Carbon Pulse has teamed up with CME Group to provide its clients with regular updates on the global carbon markets. Check out these briefs for the latest insights on pressing trends and events impacting markets, published every other week. Registration required

CONFERENCE

North American Carbon World (NACW) 2022 – Apr. 6-8 in Anaheim, California – presented by the Climate Action Reserve: Learn, collaborate, and network on carbon markets and climate policy at NACW, North America’s largest carbon event. NACW features comprehensive and up-to-date information, key thought leaders advancing innovative climate solutions, and the best networking opportunities with colleagues in the business, government, nonprofit, and academic sectors. NACW will dive into the status and future of North American carbon markets, climate policies, innovative solutions, natural climate solutions, net zero pledges and beyond, transportation and LCFS markets. www.nacwconference.com

INTERNATIONAL

Plane standards – Experts from the US and some European countries backed tougher plane emissions standards during a virtual gathering of UN aviation body ICAO’s CAEP environmental panel this week, Reuters reported, citing working papers and anonymous sources. CAEP agreed on Thursday to draft new standards as part of broader efforts through 2025 to update rules, but it remains unclear when the proposed standards would be drafted and take effect, and how stringent they would be. ICAO has already backed the phase-in of a standard for existing aircraft built from 2023, with a cut-off date of 2028 for non-exempted planes that do not comply.

EMEA

LNG limits – Europe’s LNG terminals have limited available capacity to absorb extra supply from the US or other major producers in the event of Russian gas disruption if it invades Ukraine, Euractiv reports. Concerns are mounting that Russia, which provides around a third of Europe’s gas, is preparing to invade Ukraine which could disrupt gas flows to Europe. Russia has repeatedly denied it is preparing to invade Ukraine. The US administration has recently approached major energy producers such as Qatar and Japan to see if they can send extra LNG to Europe and at least half of US LNG shipped this month has gone to Europe, Refinitiv data shows, with Europe poised to remain the top destination for US shipments for the third month in a row. After hitting a record high in January at more than 16 bcm, US shipments have totalled 6.9 bcm so far in February. This means most of Europe’s LNG terminals are operating at full capacity, especially in north-west Europe, which feed large economies like Germany, France, and Britain, raising the question of how much more LNG can be processed.

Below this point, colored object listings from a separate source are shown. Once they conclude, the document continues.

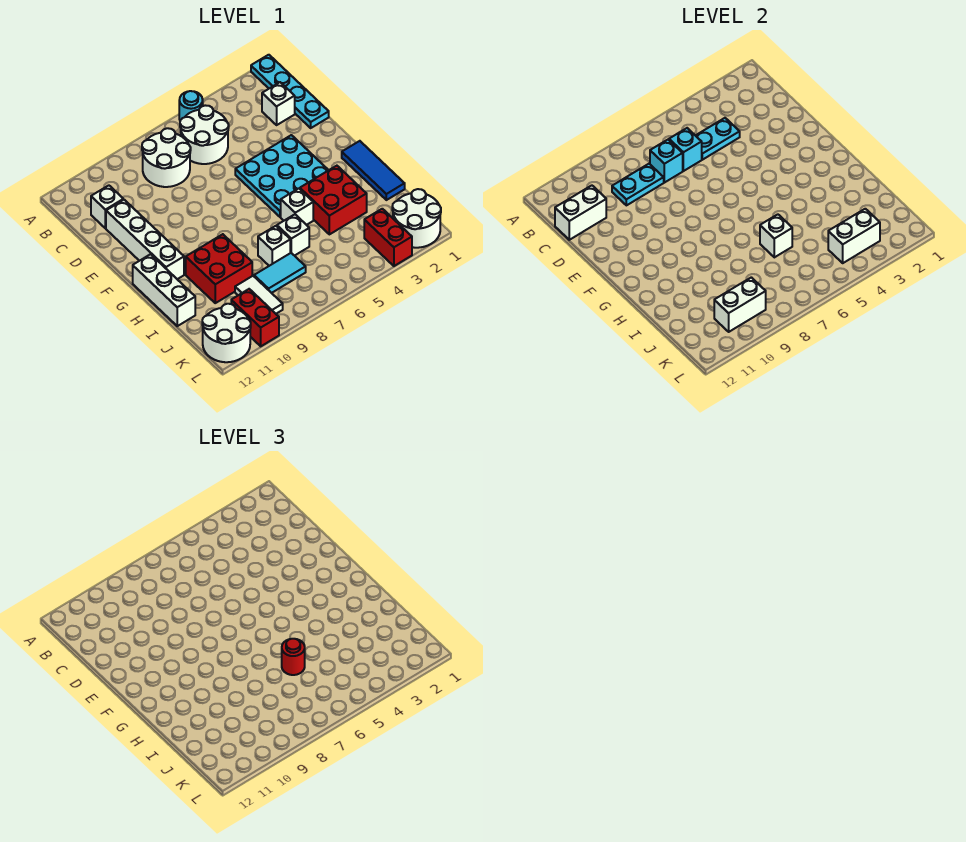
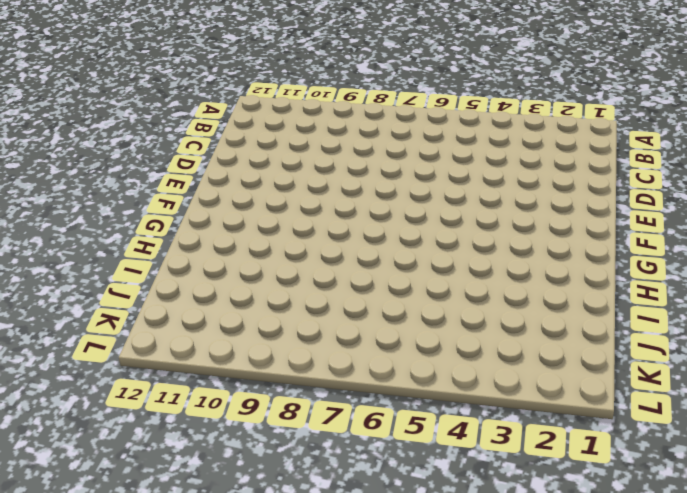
none -> cyan plate A1:D1 level 1
none -> cyan round brick A5 level 1
none -> white round brick B5:C6 level 1
none -> white round brick B7:C8 level 1

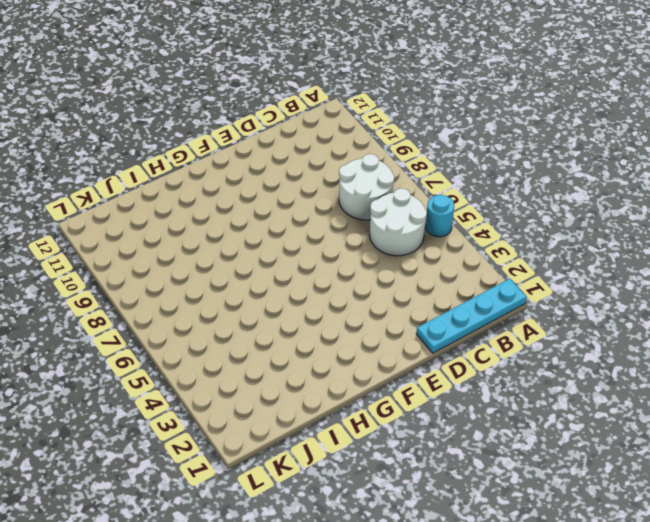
none -> white brick C2 level 1
none -> white brick C11 level 1
none -> white brick D11:G11 level 1
none -> cyan plate E3:G5 level 1

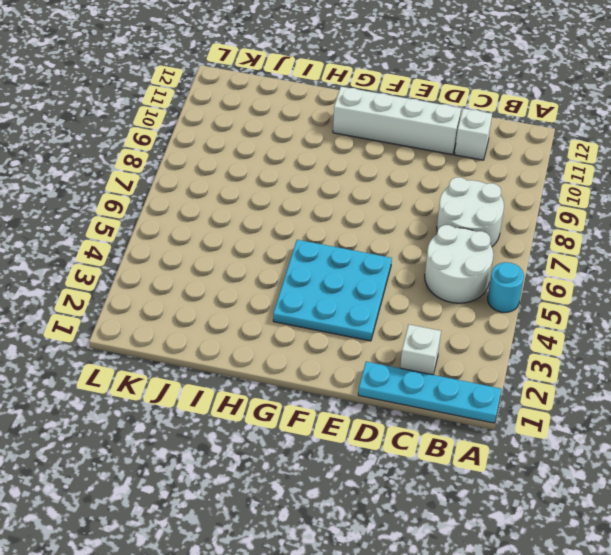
none -> blue tile G1:I1 level 1
none -> white brick G12:I12 level 1
none -> red brick H3:I4 level 1
none -> white brick H5 level 1

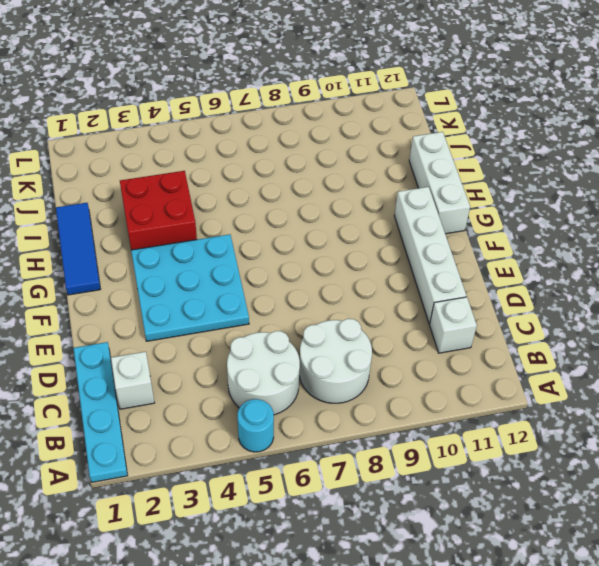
none -> white brick H5 level 1
none -> red brick H9:I10 level 1
none -> white brick I6 level 1
none -> white brick I7 level 1

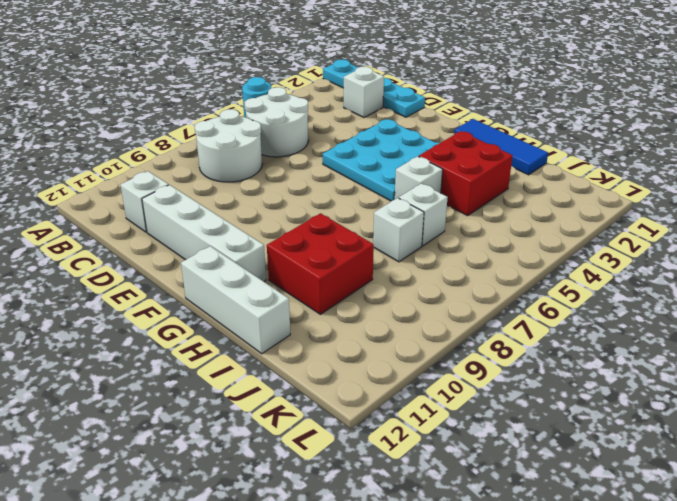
none -> cyan tile J7:J8 level 1
none -> white tile J9:K9 level 1
none -> white round brick K1:L2 level 1
none -> red brick K3:L3 level 1

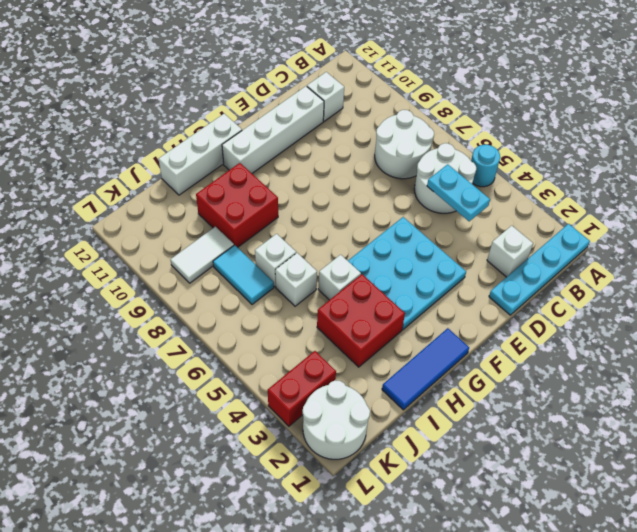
none -> red brick K10:L10 level 1
none -> white round brick K11:L12 level 1
none -> cyan brick C6 level 2
none -> cyan brick C7 level 2

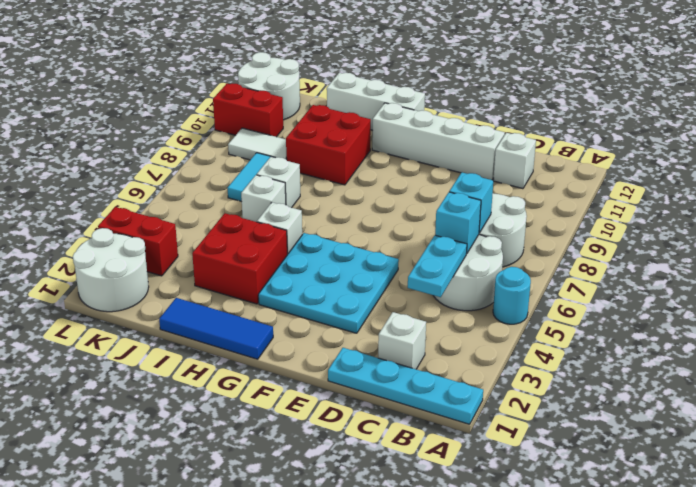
none -> cyan plate C8:C9 level 2
none -> white brick C11:C12 level 2
none -> white brick I6 level 2
none -> white brick K3:K4 level 2

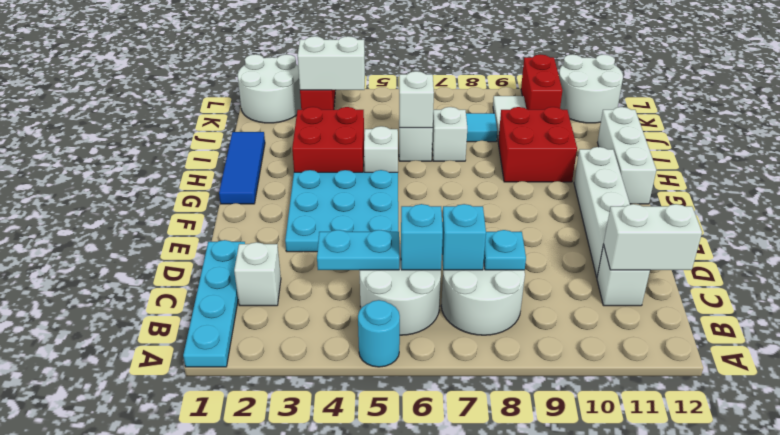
cyan plate C8 level 2 -> cyan plate C8:C9 level 2
none -> white brick K9:K10 level 2
none -> red round brick I6 level 3

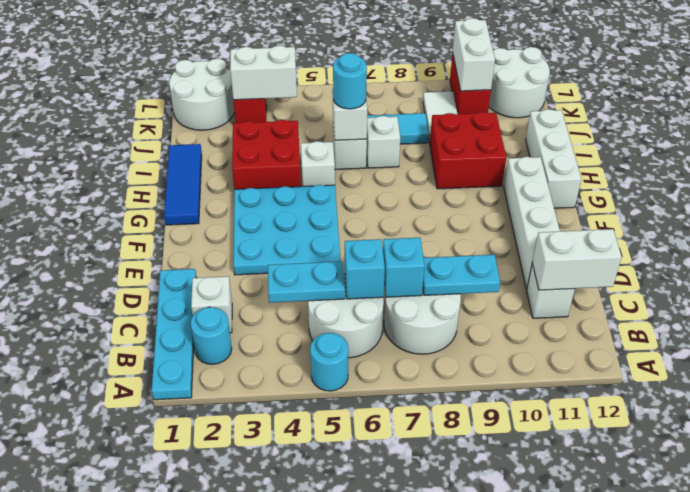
cyan round brick B2 level 1 -> none
cyan round brick I6 level 3 -> red round brick I6 level 3
white brick K10:L10 level 2 -> white brick K9:K10 level 2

Overpowerful – German energy company RWE has a dominant position among the country’s power suppliers, the country’s competition authority said in its report. An increase in electricity demand, low renewables feed-in, and coal plant closures “made the power plant fleets of the electricity supplier RWE, which remains the largest supplier, indispensable for meeting the electricity demand in a significantly higher number of hours” last year, according to the president of the German competition regulatory agency. RWE is currently the only power company which clearly exceeds the threshold for the presumption of market dominance applied by the competition authority. The importance for meeting demand of the remaining power plant capacities across all major German electricity producers is likely to increase in the future due to nuclear and coal closures. RWE is one of Germany’s former so-called “big four” power suppliers along with EnBW, E.ON and Vattenfall. (Clean Energy Wire)

Ace in the MOL – Hungarian multinational oil and gas company, MOL Group, reported record high earnings of $3.5 bln before taxes in its 2021 financial report released Friday. Cash flow also tripled compared to the previous year driven mainly be favourable oil and gas prices, the company said. Members of MOL Group include among others the Croatian and Slovak formerly state-owned oil and gas companies. In 2020, MOL Group announced a net zero GHG emissions target for 2050, and also aims to reduce GHG emission intensity by 45% by 2035 compared to 2019 levels.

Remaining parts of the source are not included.